Jie had written headings in his notebook, the Chinese
military’s equivalent of ‘Ground’, ‘Situation’, ‘Mission’, ‘Execution’,
‘Service Support’ and ‘Command & Signals’ with sub-headings to those
headings along with sub-headings to the sub-headings. The British call this ‘a
set of orders’ and the process of briefing troops from them
is
known as an ‘O’ Group.
China
trains its leaders to brief troops along fairly similar lines.
‘Execution’ is all about who does what, and when, and
this is a fairly comprehensive section. It includes a sub heading entitled
‘Actions on:-
‘ which
is meant to cover all eventualities, all possible scenarios that
may occur and endanger the successful execution of the mission.
A
further hour
put finer detail onto the plan and they both agreed that
fueling
the two submarines before withdrawing to a safe distance and putting a pair of
shallow set torpedoes into the
Fliterland
was a long shot, but
Dai
had
a good chance of getting the bridge demolition team ashore and sinking the
freighter at its moorings.
Li pursed his lips, frowning and looking at the map,
folded to show the coastline from Kourou to the border with Suriname. It had
been far easier being second-in-command, he decided as he tried to think of
alternatives.
Jie reached across and unfolded the map fully.

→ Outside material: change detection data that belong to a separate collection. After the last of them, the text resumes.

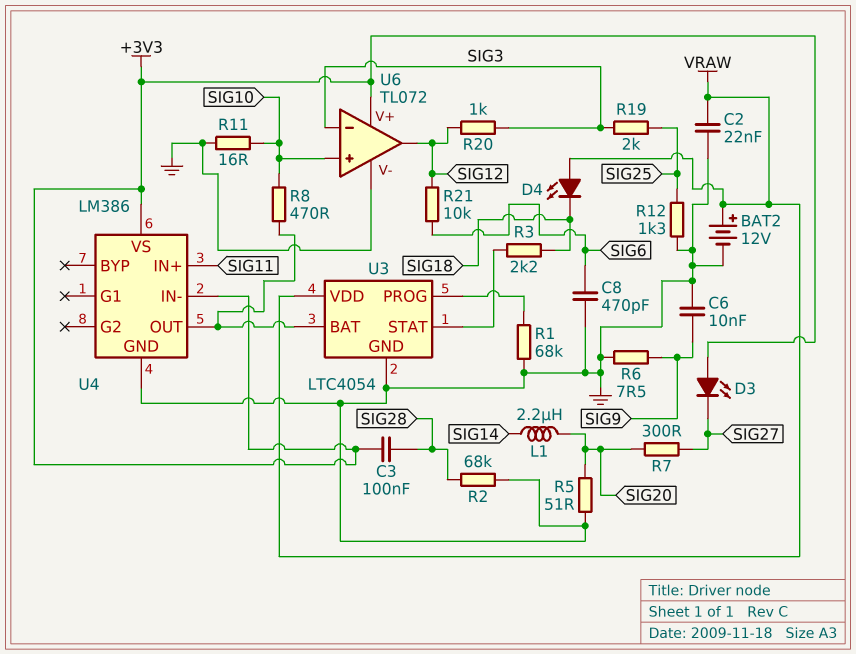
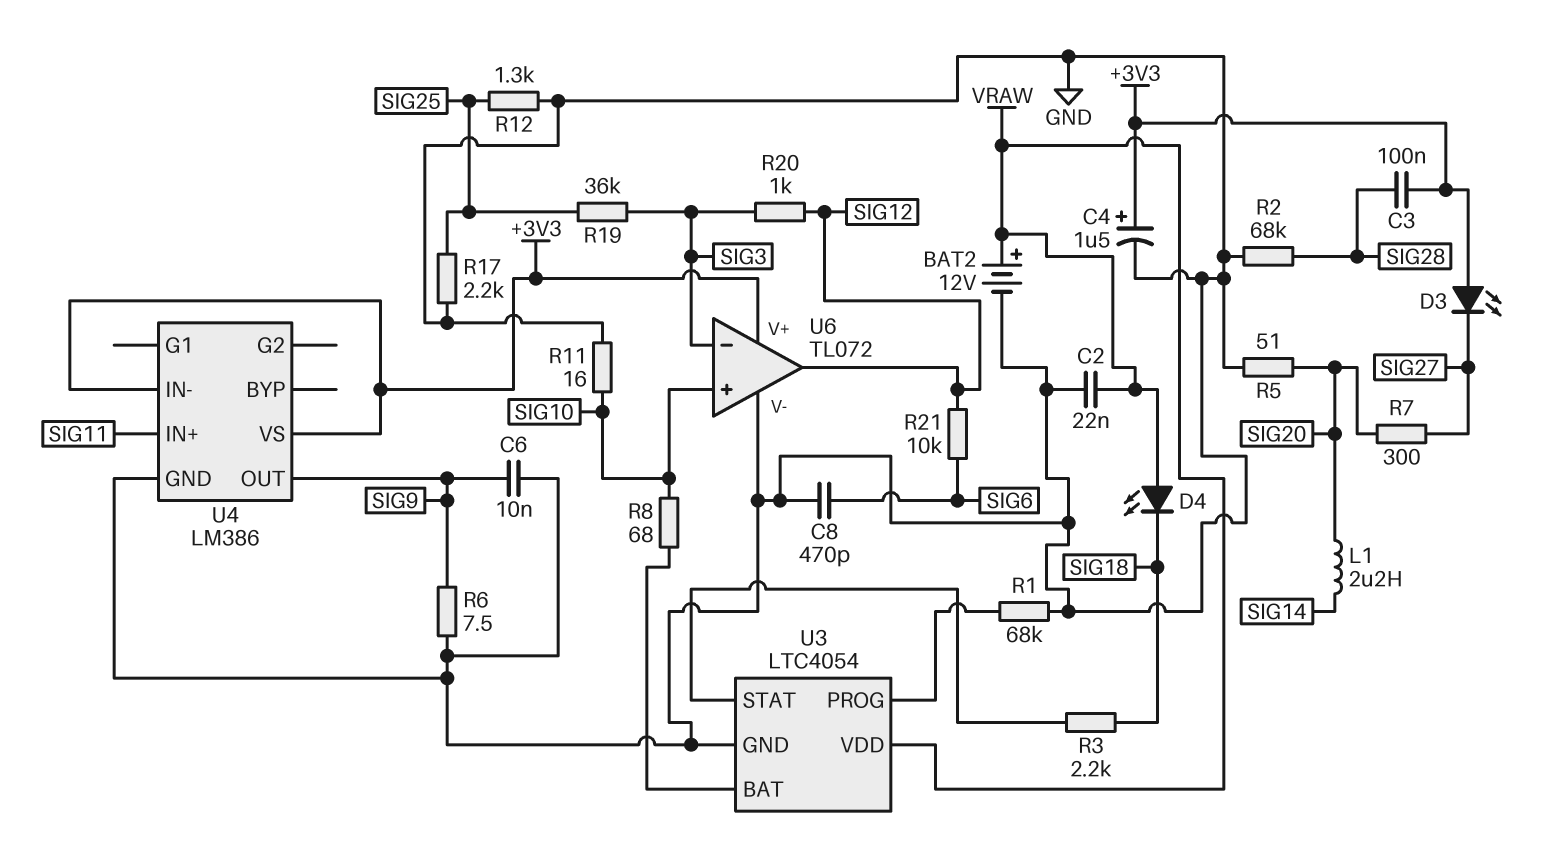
C4: none -> 1.5uF (plus +3V3, minus GND)
R8: 470 (SIG10, U3/BAT) -> 68 (SIG10, U3/BAT)
R17: none -> 2.2k (GND, SIG25)
R19: 2k (SIG3, SIG25) -> 36k (SIG3, SIG25)
U4 pin OUT: U3/BAT -> SIG9

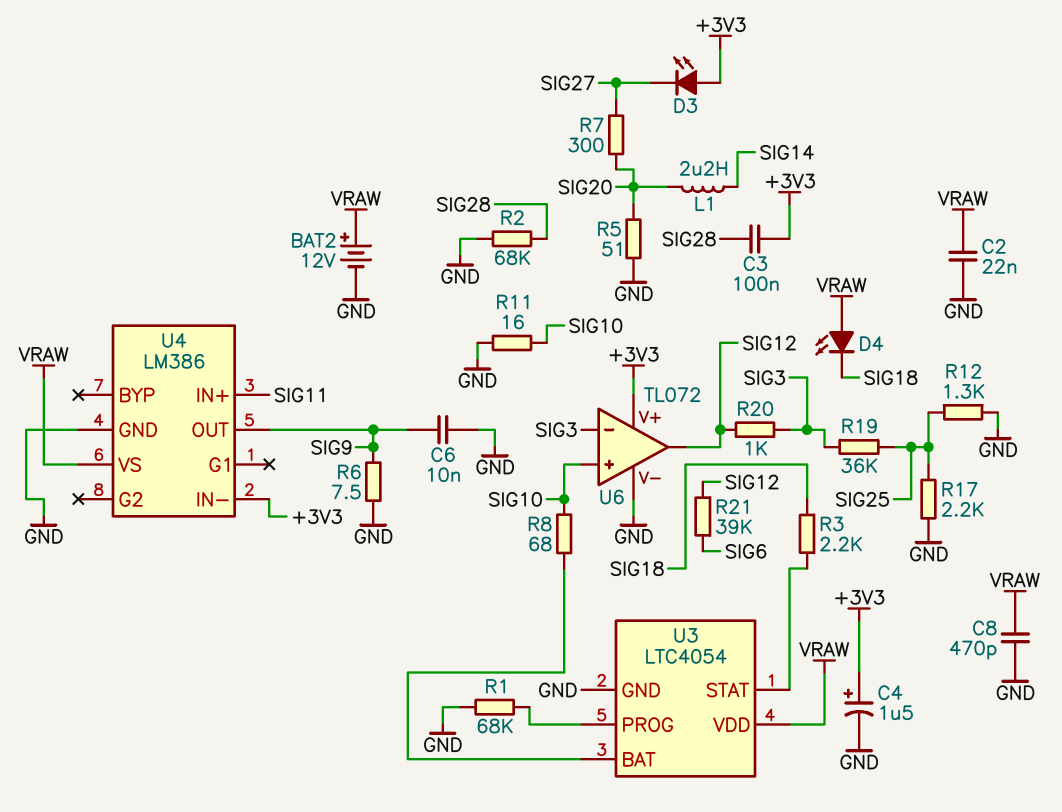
C8: 470pF (GND, SIG6) -> 470pF (GND, VRAW)
R21: 10k (SIG6, SIG12) -> 39k (SIG6, SIG12)
U4 pin VS: +3V3 -> VRAW

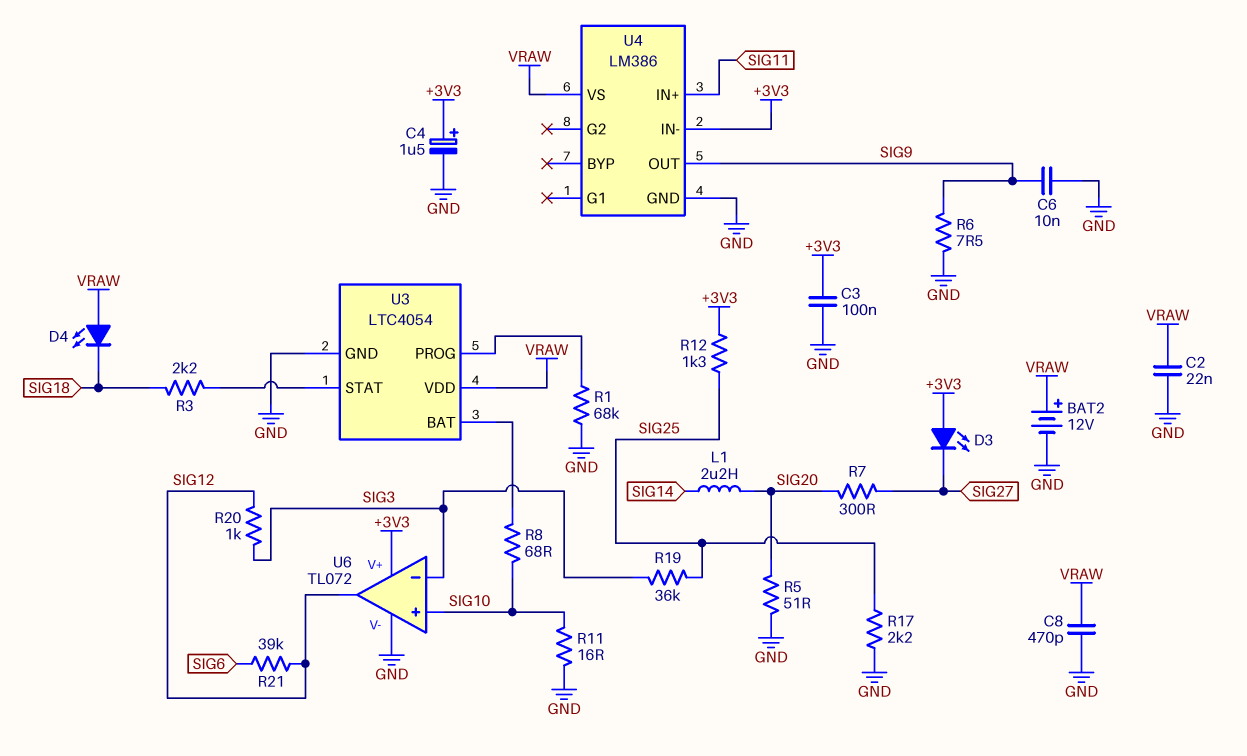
C3: 100nF (+3V3, SIG28) -> 100nF (+3V3, GND)
R2: 68k (GND, SIG28) -> none
R12: 1.3k (GND, SIG25) -> 1.3k (+3V3, SIG25)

“I find that looking at the big picture helps me
put the little picture into focus, and the only truly accurate way to do that
is for you to put yourself in the enemy commander’s shoes.” A big green mass
with few roads once you got ten miles from the coast was what the map
represented.
“As the French commander I have nearly one thousand
two hundred
kilometers
of border to guard, including
four hundred and fifty
kilometers
of beaches that are
nearly all suitable for amphibious operations of one form or another, and I have
two
regiments, who don’t play well together, with
which to do it...
aussi facile
que la peinture sur l'eau…
‘easy as
painting on water’, as the French say.” Jie explained. “The beach will be the
easier part of my mission. I won’t have to deal with mines, wire and a whole
regiment shooting at me…,” he grinned broadly and added, “…unless I’m really,
really unlucky!”
He would of course proceed with caution as it would be
a great shame to have come all this way just to be rumbled at the last by an
OP, a sentry or a roving foot patrol.
There was of course the element of the bizarre which
had a way of throwing spanners in the works too.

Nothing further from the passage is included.